We, too, like those rare thawing days in winter. But what finally brings us out are the spring days of sunshine, when sap leaks from the maple tree trunk and branches. That’s where I saw the mourning cloaks taking aim, and it all makes sense, for our first butterfly is a sap feeder, seeking out anything sugary.

I watched this marvel of the butterfly world. In the vernal equinox sun, the flight of the mourning cloak warmed me, knowing our winged creatures were reappearing in the reawakening countryside.

Ready for bluebirds

As March melts toward what we hope is the spring of April, anticipation must be building for gardeners. Though my parents had big and bountiful gardens on the farm, for some reason I don’t have the itch or niche for raising vegetables.
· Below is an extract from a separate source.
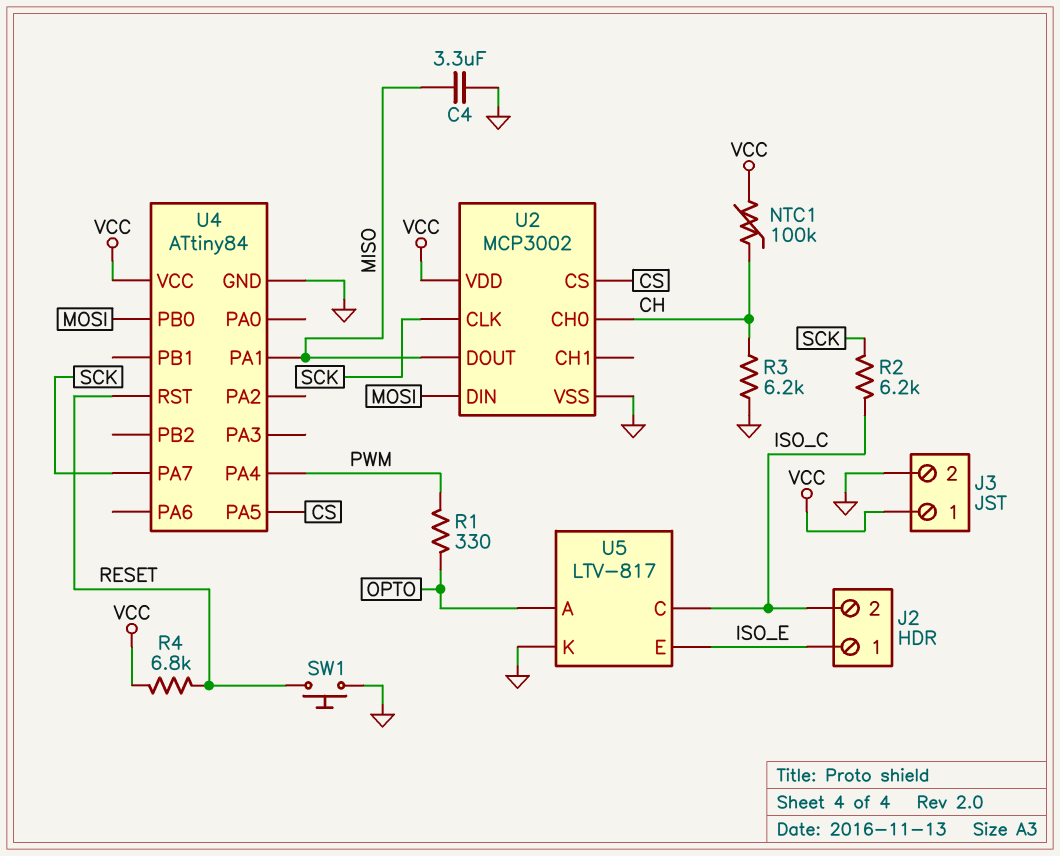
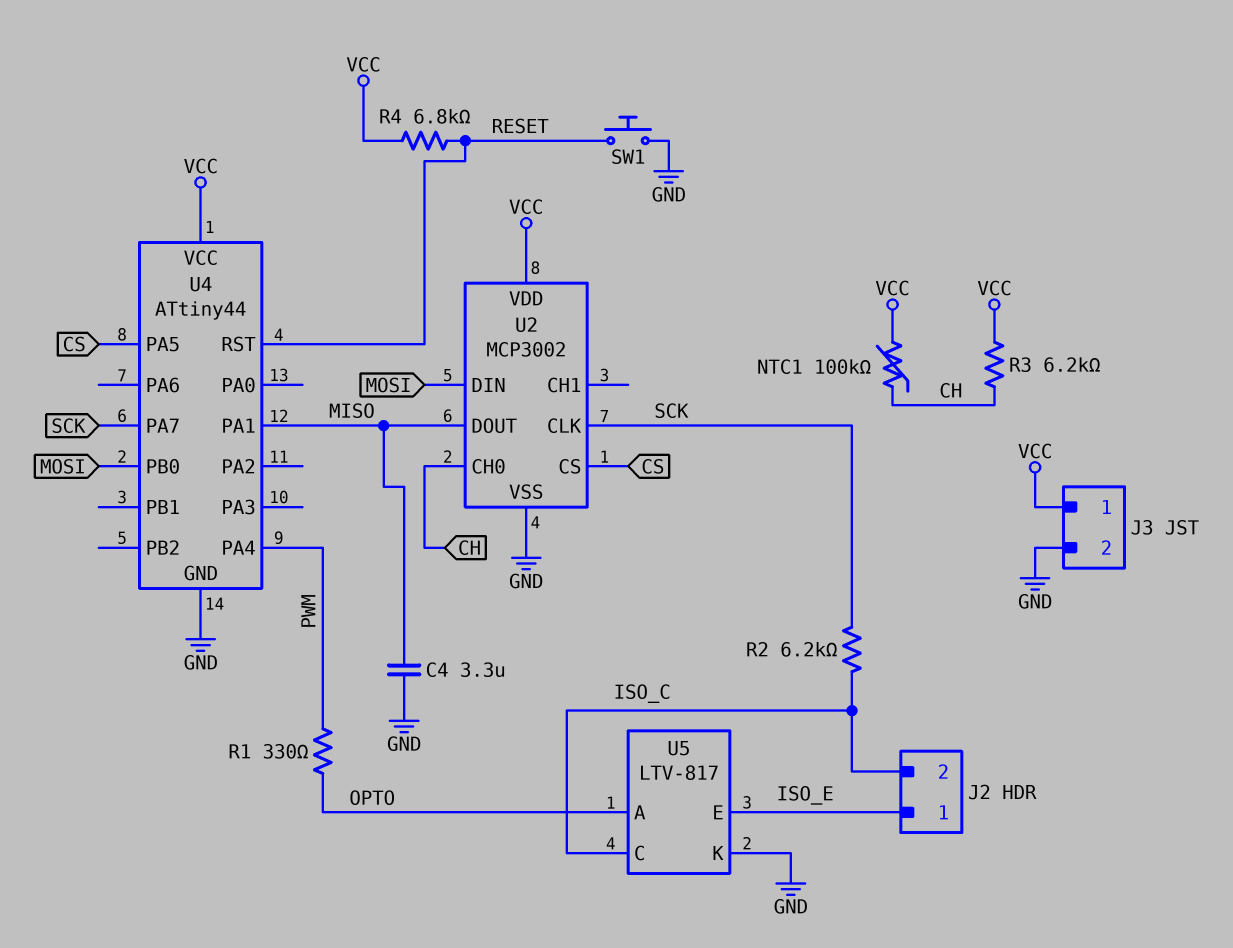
R3: 6.2k (CH, GND) -> 6.2k (CH, VCC)
U4: ATtiny84 -> ATtiny44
I will let others enjoy the garden and will barter for their produce when it comes of age.

My March days are full of anticipation of what’s coming to the fields, not the gardens, and I’m not talking about alfalfa, clover and corn. I’m dreaming of bluebirds on sunny, warm spring days. I’m working on their lodging so it’s ready when their flight arrives.

A few weeks ago, as March dawned like a house cat rather than a lion, I got at the task immediately, while the field was still covered with several inches of crusted snow. But considering the speed with which that snow was leaving, and the promising longe-range forecast, I knew bluebirds could arrive early. I usually note their return the first week in April. But March has been noted in my journal before, and could be again this spring.
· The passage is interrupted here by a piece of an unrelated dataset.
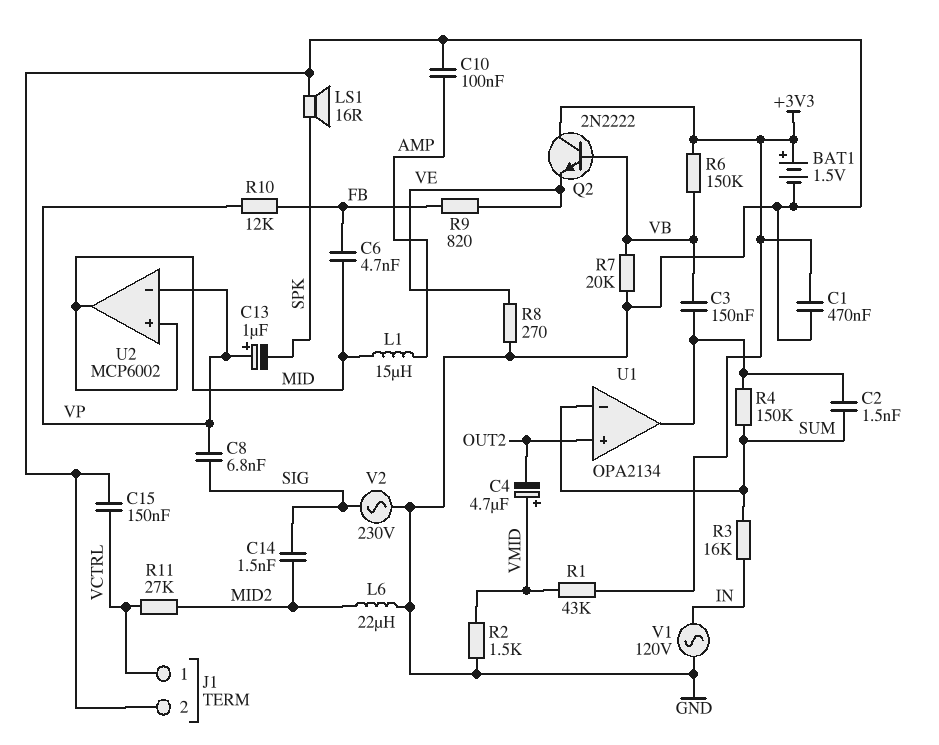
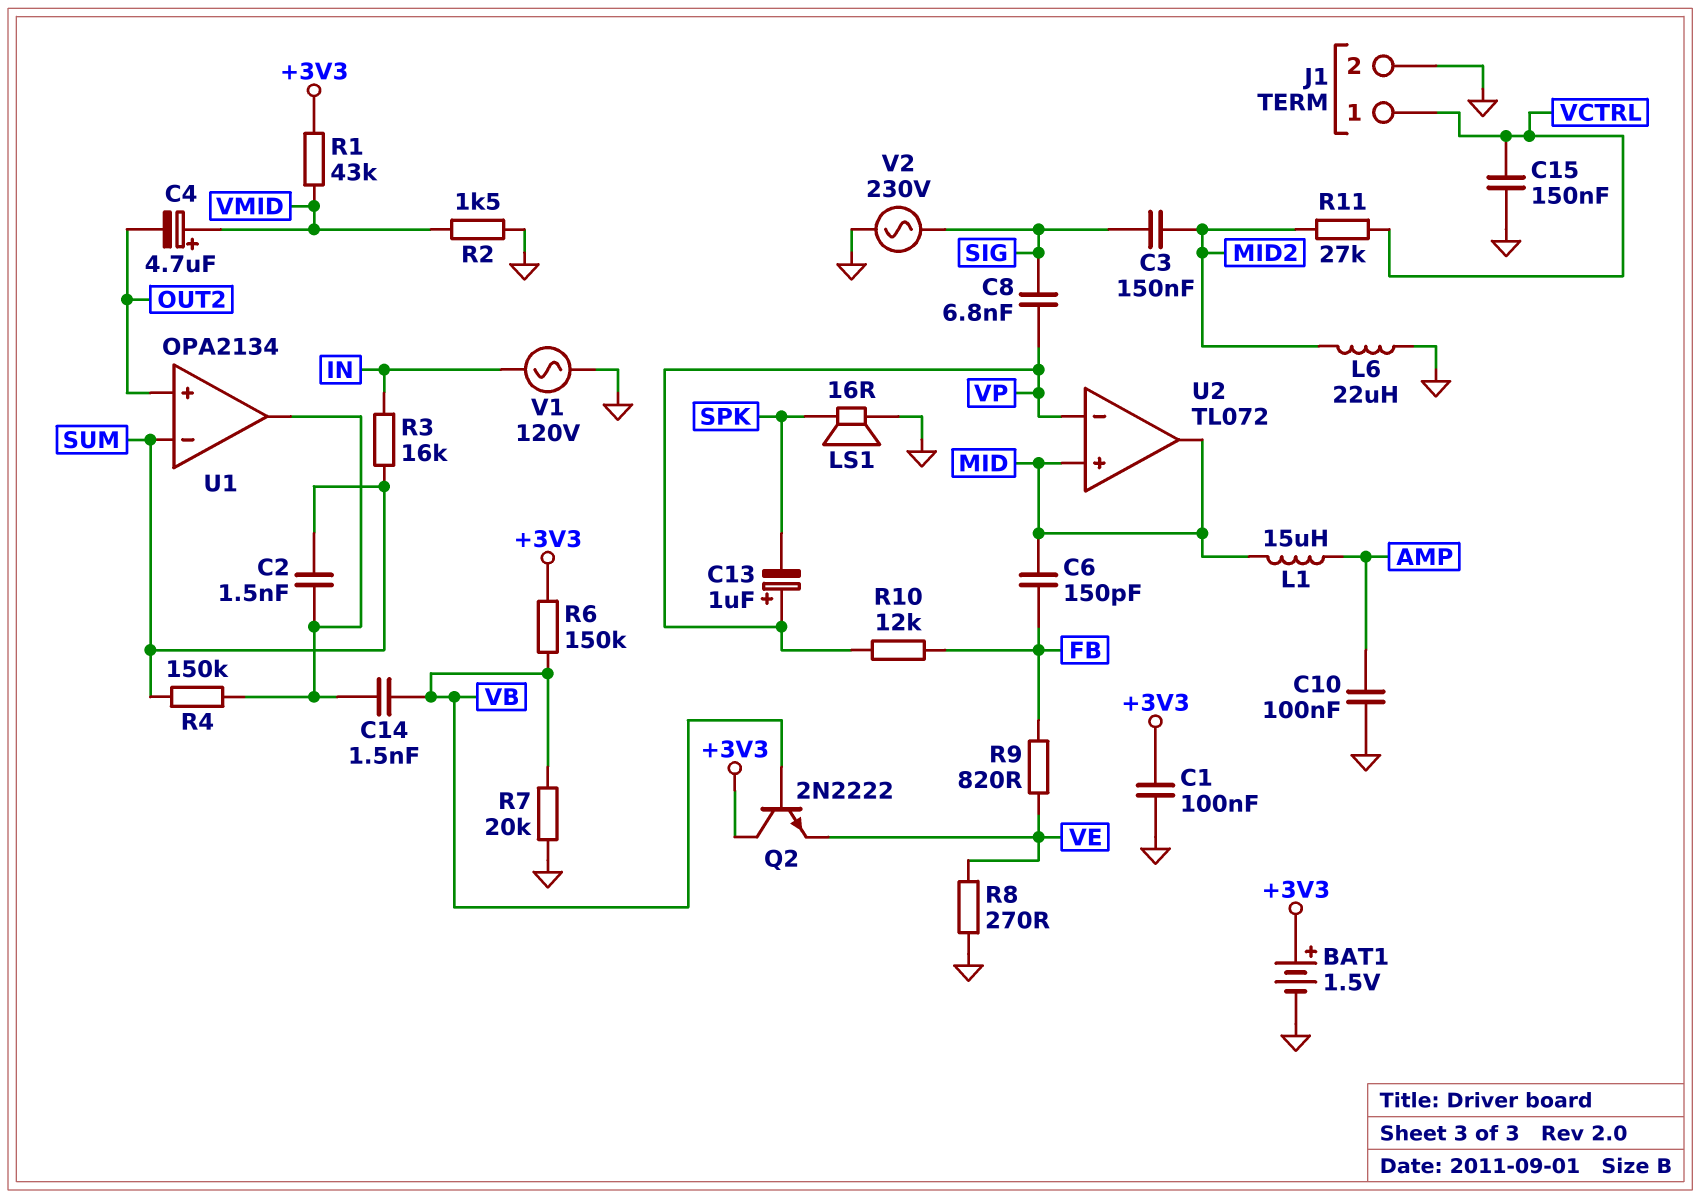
C1: 470nF (+3V3, GND) -> 100nF (+3V3, GND)
C3: 150nF (U1/out, VB) -> 150nF (MID2, SIG)
C6: 4.7nF (FB, MID) -> 150pF (FB, MID)
C14: 1.5nF (MID2, SIG) -> 1.5nF (U1/out, VB)
U2: MCP6002 -> TL072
I keep adding nesting boxes—there are now five—but the one the bluebirds prefer was the first I ever built. It was rather crude, made of weathered shed boards from an uncle’s farm. One spring I replaced it with something bigger and better (I thought) and moved the original a couple of hundred yards farther north on the edge of the field, where it meets the town road ditch.

When the bluebirds returned, they promptly found and claimed the box that I moved—their old home—proving new and improved isn’t always better. The tree swallows took over my new project, as they have at other boxes intended for bluebirds. So be it; the two species get along fine in the same neighborhood, which also has bobolinks nesting near the ground in the hayfield.
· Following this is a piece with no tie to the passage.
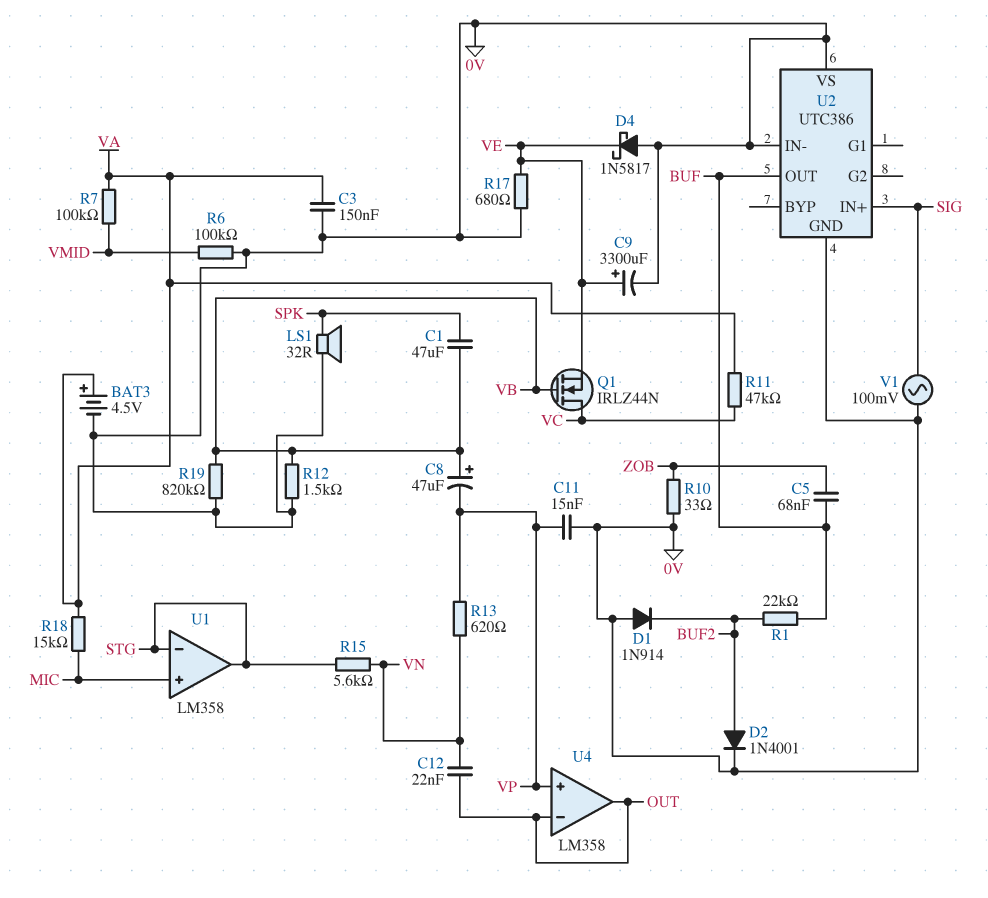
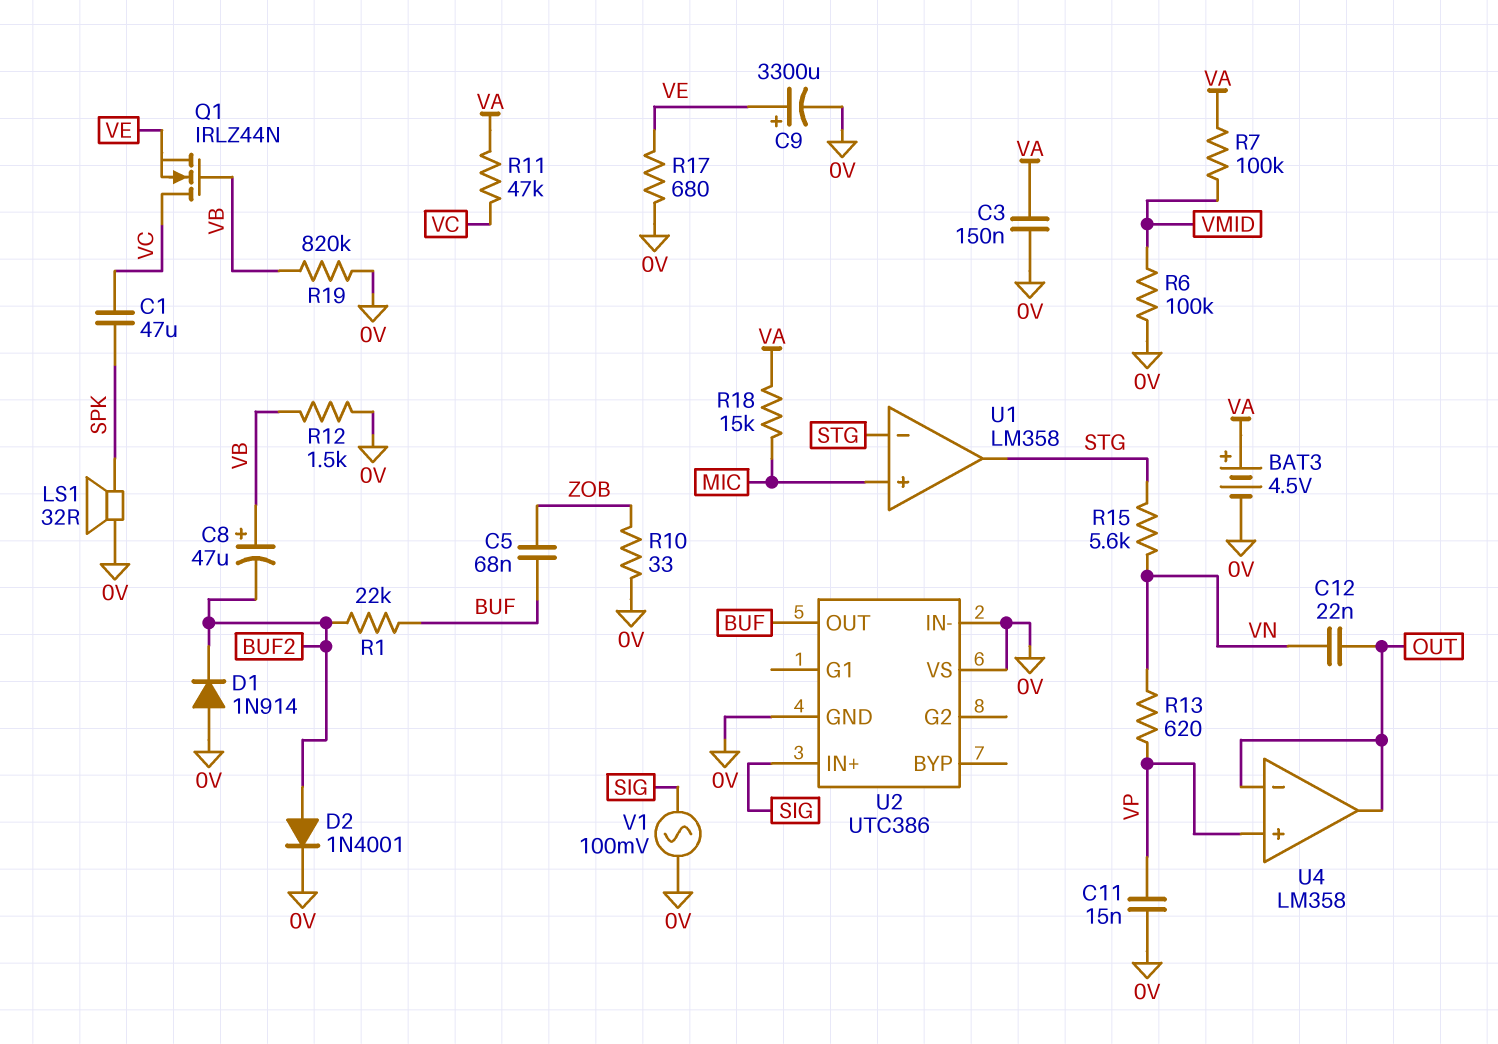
C1: 47uF (SPK, VB) -> 47uF (SPK, VC)
C8: 47uF (plus VB, minus VP) -> 47uF (plus VB, minus BUF2)
D4: schottky 1N5817 (A 0V, K VE) -> none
Several years ago I improved ventilation in all boxes in hopes of helping the birds and their chicks survive prolonged days of hot sun; one July I found dead bluebird chicks in the nest after a brutal stretch of heat. Last year, I repaired a rotted corner of the tree swallows’ box with a piece of aluminum cut from a Leinenkugel’s beer can. The swallows didn’t mind the advertising. This spring, the boxes pretty much needed only cleaning, though one roof required refastening.

During the inspection, I was pulling old grass and cottony seed balls of goldenrod from one box when something jumped from the nest mess. A short-tailed shrew hit the snow and scampered for long grass. A shrew shack! I was wearing gloves, but nevertheless found a stick to finish the clean-out.

After a walk through the woods, sinking several inches into the granulated, melting snow, I started back through the field toward the road. I passed the readied bird boxes, wondering when bluebirds and swallows will return to this field, along with bobolinks and meadowlarks. The day was warm enough, with a blue sky, that it felt it could be any hour. But I knew it was several weeks away. Spring will come; it always does. The bluebirds will tell me when.